(1.) THIS is a reference under S. 66(2) of Indian IT Act, 1922, which arose out of the assessment of Shambhu Nath, proprietor of Delhi Printing Works, for the asst. year 1961 -62 for which the previous year was the calender year 1960. The question which has been referred for our decision is : "Whether, on the facts and in the circumstances of the case, the Tribunal was right in holding that the assessee was entitled to a deduction of Rs. 20,182 out of the sum of Rs. 40,000 paid by him to Shri Sham Nath in computing the assessee's total income -
(2.) THE assessee, Shambhu Nath and his son, Sham Nath, were running and managing the Delhi Printing Works which originally belonged to one Chandu Lal and which was being run from 1st April, 1939. In 1952 the assessee and his son purchased the business and started running it as a partnership concern w.e.f 1st Jan., 1953. A partnership deed was drawn up on 12th Sept., 1953. The father was entitled to 2/3rds share in the profits and the son 1/3rd share. Under the terms of the partnership deed it was not terminable before the expiry of five years from the date of its commencement but under cl. 15 after the expiry of five years either of the partners could retire after serving three months' notice of his intention to the other partner. During the said period of three months the accounts were to be finalised and the retiring partner shall be deemed to have ceased as a partner although some matters might remain unsettled during that period. Under cl. (4) of the partnership deed the cash required for running the business was to be contributed by each partner according to his own share and if any partner advanced more than his share, he was entitled to interest at 6%.

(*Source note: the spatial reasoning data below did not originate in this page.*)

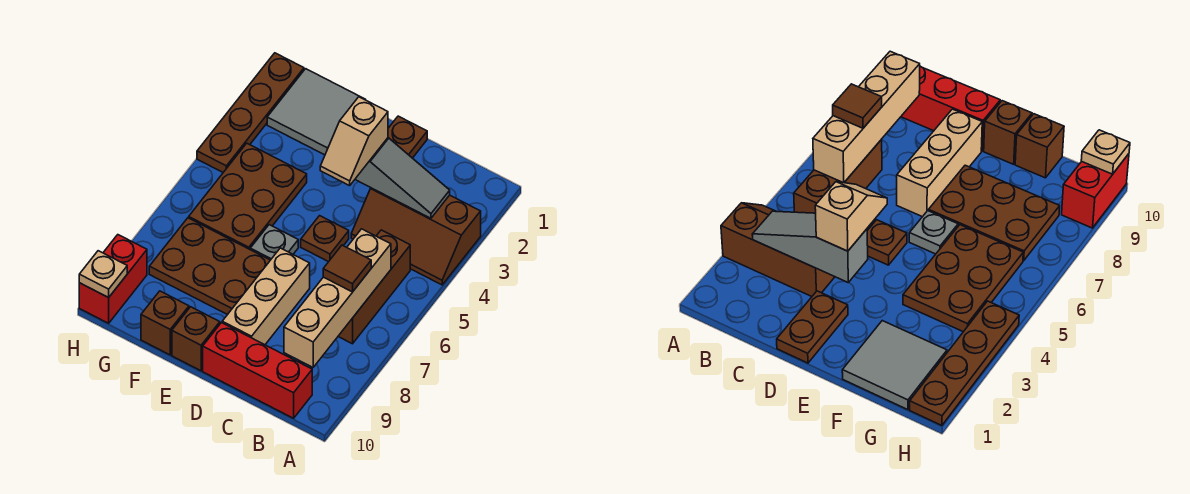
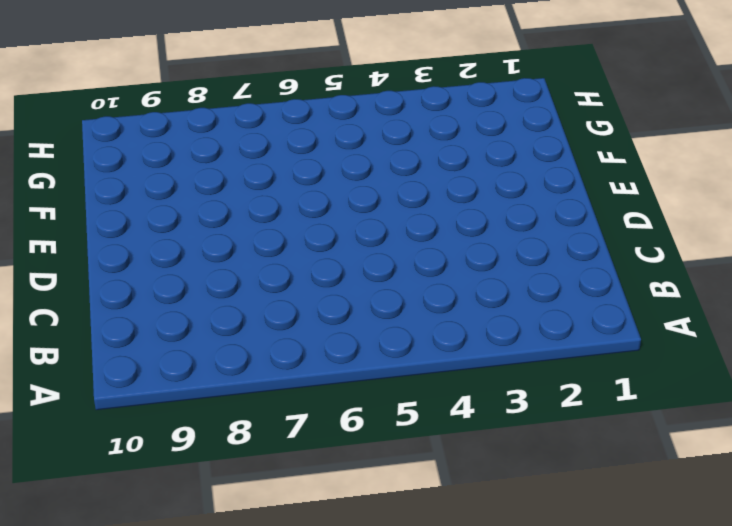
none -> brown slope A3:C4 level 1 top 3
none -> brown brick B5:B7 level 1
none -> red brick B10:D10 level 1

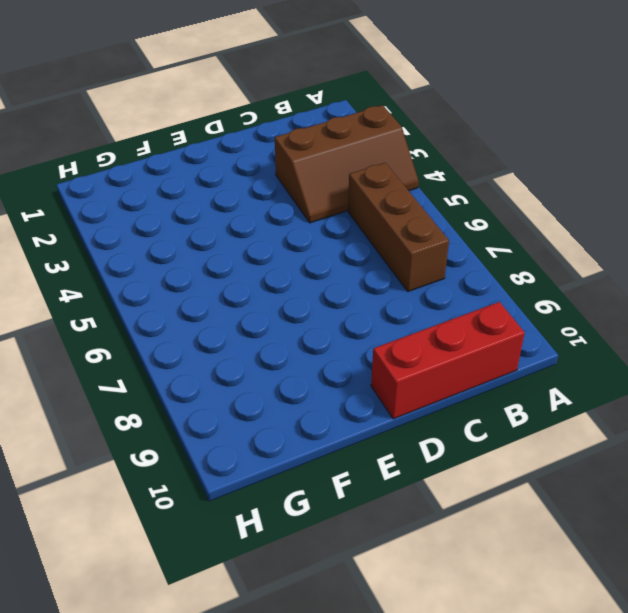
none -> brown plate D1:D2 level 1
none -> brown plate D5 level 1
none -> tan brick D7:D9 level 1

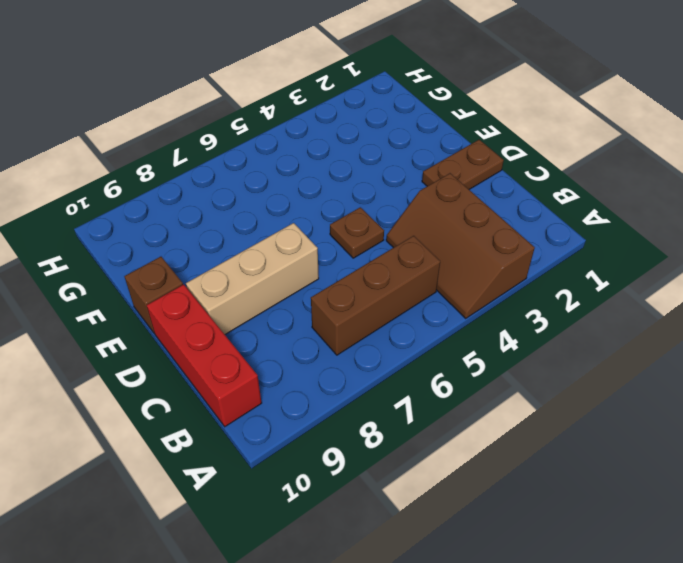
none -> grey plate E6 level 1
none -> brown plate E7:G8 level 1
none -> grey tile F1:G2 level 1

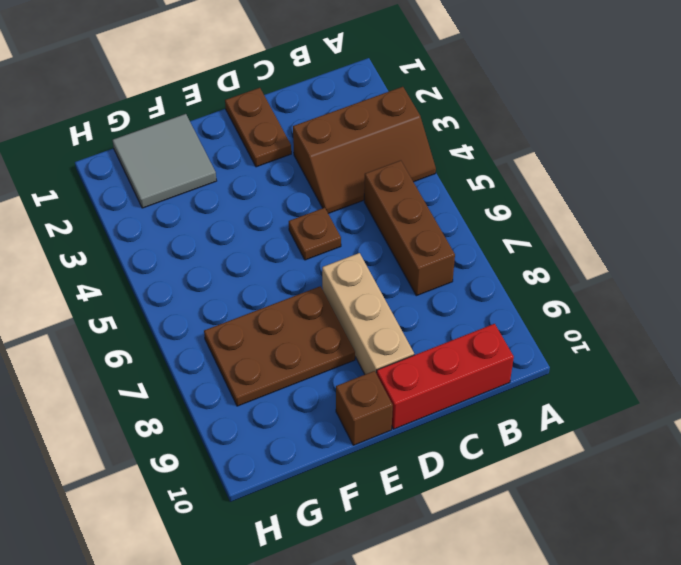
none -> grey plate E6 level 1
none -> brown plate F4:G6 level 1
none -> brown brick F10 level 1

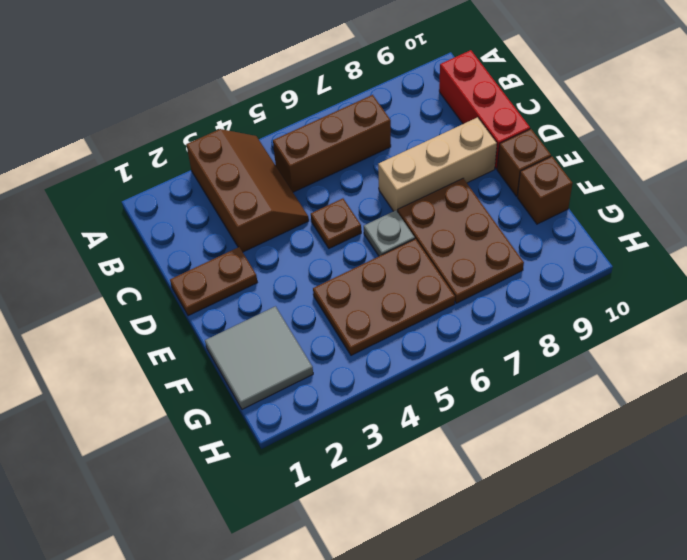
none -> brown plate H1:H4 level 1
none -> red brick H9:H10 level 1
none -> grey slope B3:D3 level 2 top D

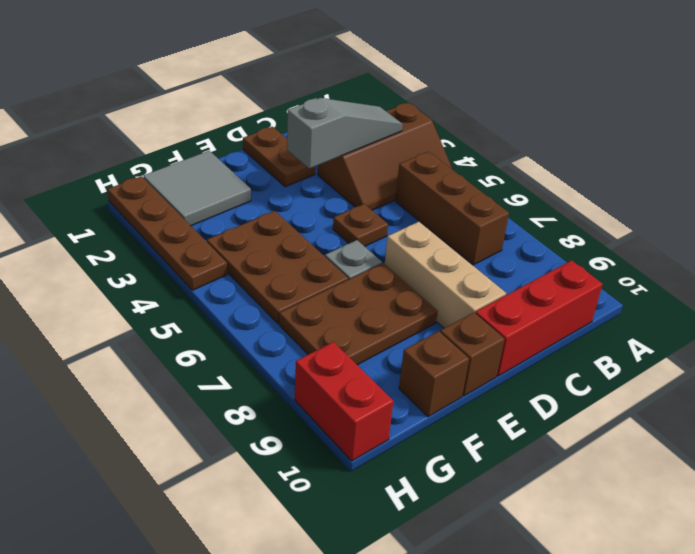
none -> tan brick B6:B9 level 2
none -> tan plate H10 level 2
none -> brown tile B7 level 3

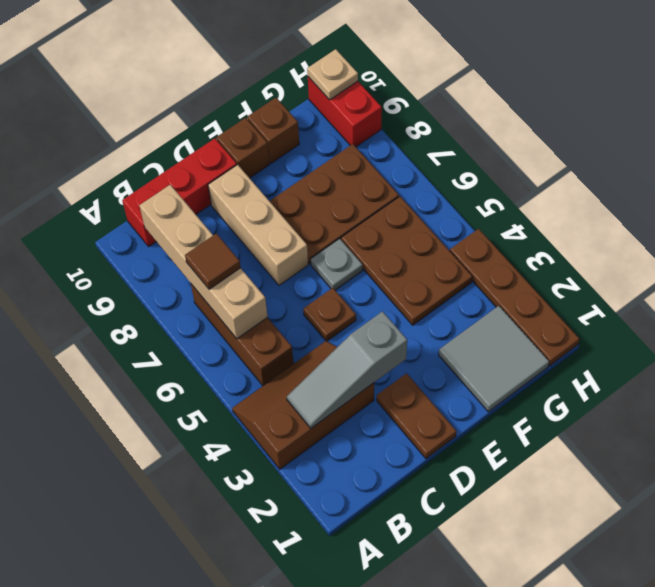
none -> tan slope D3:D4 level 3 top 3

(3.) IN 1958 disputes and differences arose between the assessee and his son. On 15th Oct., 1958, the son served a notice on the father stating that he did not intend to continue as a partner in the business and giving three months' notice for the termination of the partnership. He also gave a number of reasons for his decision. He also laid a claim to several sums of money as due to him on the termination of the partnership. He claimed a sum of Rs. 30,000 together with interest on account of excess drawings made by the father from the firm. He also claimed that the income -tax of the partners had been erroneously paid out of the partnership funds and that in respect of this also he had a claim. He further claimed that a sum of Rs. 35,811 -7 -6 was due to him as per his account with the firm. He also mentioned another sum of Rs. 3,500 as due to him on account of certain expenses incurred by him on account of the firm.